1.
君が僕の遺書を覗き見たから、僕は君に全てを告げることが出来なくなった。死ぬまで黙って居たかったことを、生きてるうちに覗かれて尋ねられる屈辱もわからない奴を一度は愛し大事に思った。そんな自分を恥じるばかりだ。
心の中にはいつも、愛されたくて大事にされたい自分も居れば、大事にしたくて誰かを愛して、満たされ尽くして生きていたいという自分も居る。だけど、その反面もっと下卑で劣情に塗れた自分が心の奥底で震えていて、愛されなければともがいている。
道行く可愛い人々を、ひとりひとり裸に剥いてしまわなければ気が済まない。そんな自分が間違いなく、膝を抱えて俯いたまま黙って居る。暗く、古臭い、狭い納屋のようなところで。裸電球ひとつで照らされた、ぶよぶよに太って脚や腕や指先に無駄毛の伸びた、もっとも醜くて、自分で自分を蛇蝎の如く嫌う自分が今日も姿形だけを浮かばせて。
ああ、また赤いボトルの中で炭酸水のあぶくがぷかり。
あのあぶくがもうひとつ弾けたらこの家を出よう、と思っていたのに。あぶくがはじけてしまった。あぶくがはじけてしまったから、僕は家を出た。
自殺をしよう、と思った時に頭の中で一部始終を見た。イケ好かない実行委員会が古びた商店街の活性化という名目で集団自慰行為を前戯にしたイケ好かない連中のセックスに至る一連のフェスティバルで、お誂え向きの白い壁に映し出されたイケ好かないヌーヴェル・ヴァーグの名作映画みたいに。
僕はスマホで近所の銀行のATMに貼られているサラ金を検索して融資を申し込み、同時進行でパスポートの申請に向かった。審査はすぐに通過し、100万円のご利用可能金額が用意された。10万円までなら月に2000円、そこから1万円ごとに返済額が上がって行って、100万円借りると2万円になるらしい。
パスポートは以前、5年用のを作ったっきりだったので今回は10年にした。金額なんか大して変わらない。駅前の市役所の出張所がある貸しビルの5階に旅券センターがあって、ツンケンした口紅の濃いカマキリみたいな若い女が受付に居て、そのバブルの忘れ物みてえな奴に頭を下げてお金を払って写真を一枚、撮ってもらう。コイツにお金を払うなら、裸や股間を撮りたいものだと思っても、おくびにも出さずに生きている。

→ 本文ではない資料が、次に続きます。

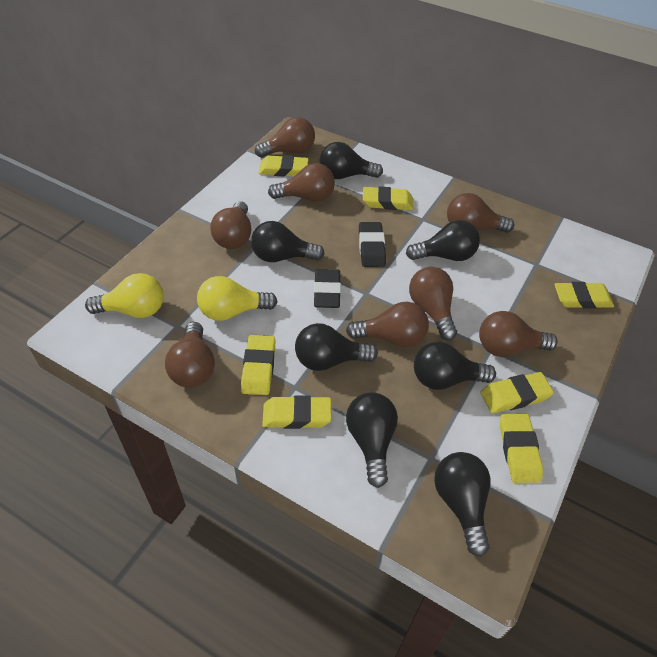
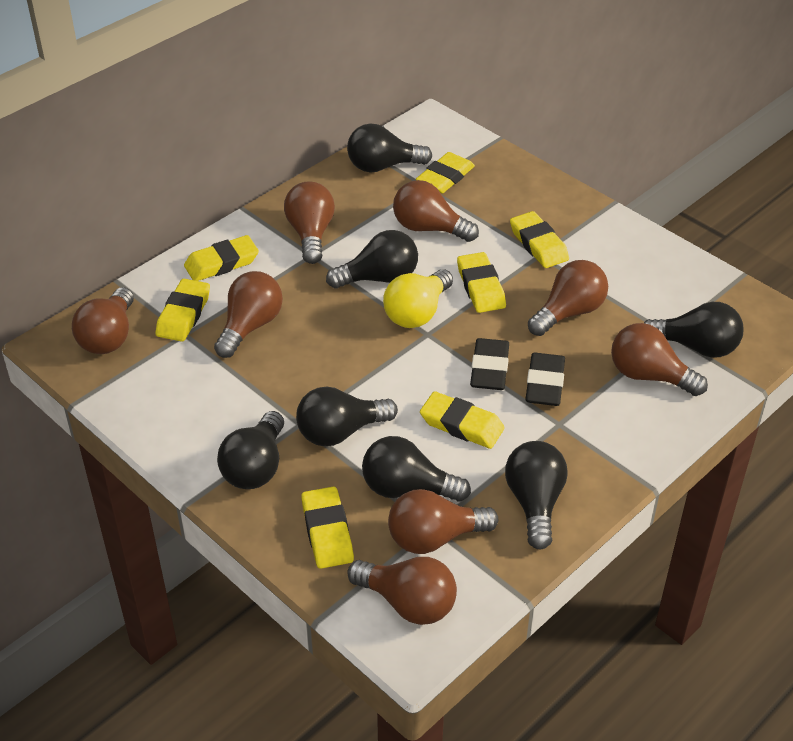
yellow light bulb: 2 -> 1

家族にも、遺書を覗き見た腐れ大馬鹿女にも、会社を仮病で休み続け、なおかつ高跳びの準備とサラ金に借金までしていることさえ、僕は黙り続けていた。
パスポートと財布に現金だけ持って早朝に家を出る。スマホや着替えも何もなく、身軽なものだ。スマホなんかあると消息を絶つのだって一苦労だが、あんなクソも拭えないカマボコ板さえなければ消息を断つことぐらい容易いことは無い。連絡が付かない、スマホを持って行ってない、というだけで暫く時間が稼げる。
地元駅から真っ赤な私鉄特急で2駅、そこから青い空港直通の特急に乗り換えてしまえば、逃げ切ったようなものだ。国際線のターミナルでチケットを見せて、安い席に座ってコーラでも飲んでいれば、蒸し暑くレモングラスと乾きかけの残飯と豚の屁の混じったような湿っぽい空気の知らない国に辿り着く。

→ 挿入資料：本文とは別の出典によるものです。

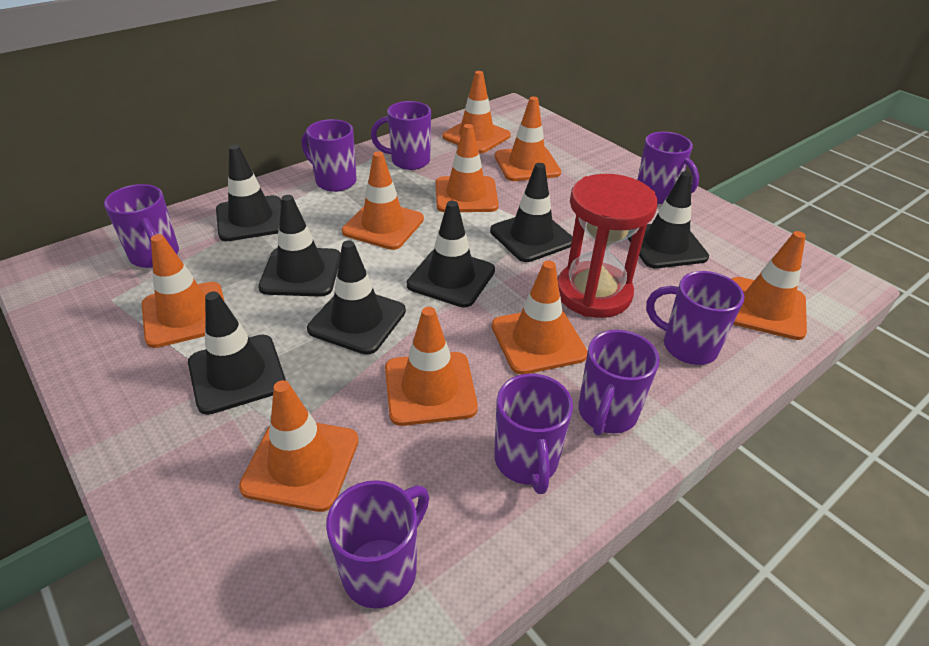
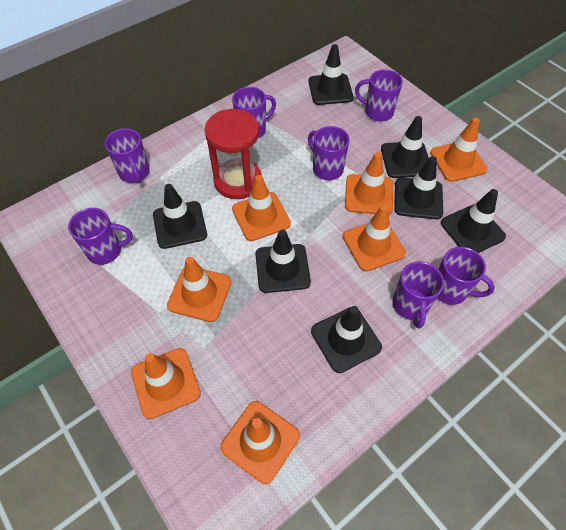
orange traffic cone: 9 -> 7
purple mug: 8 -> 7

きっと意味のある言葉なのだろうがさっぱりわからない文字列の並ぶバスには窓ガラスもなく、空港の近くで何となく両替した紙幣を運転手に手渡すと釣りも寄越さずニッコリ微笑んだ。
砂埃の舞い込む窓際の席で前の席に座った不細工な女学生の腋臭まじりの生ぬるい風を浴びながら、あっという間にビルも民家も標識も、地面の舗装すら見えなくなった悪路を行く。不意に振り返った女学生はクリっとした黒く深い瞳と艶々した長い髪の毛と、モノの見事に広がった小鼻と乱れに乱れた歯並びをせめて抑えつけようとする黄ばみだらけの矯正器具を拡げてニカっと笑った。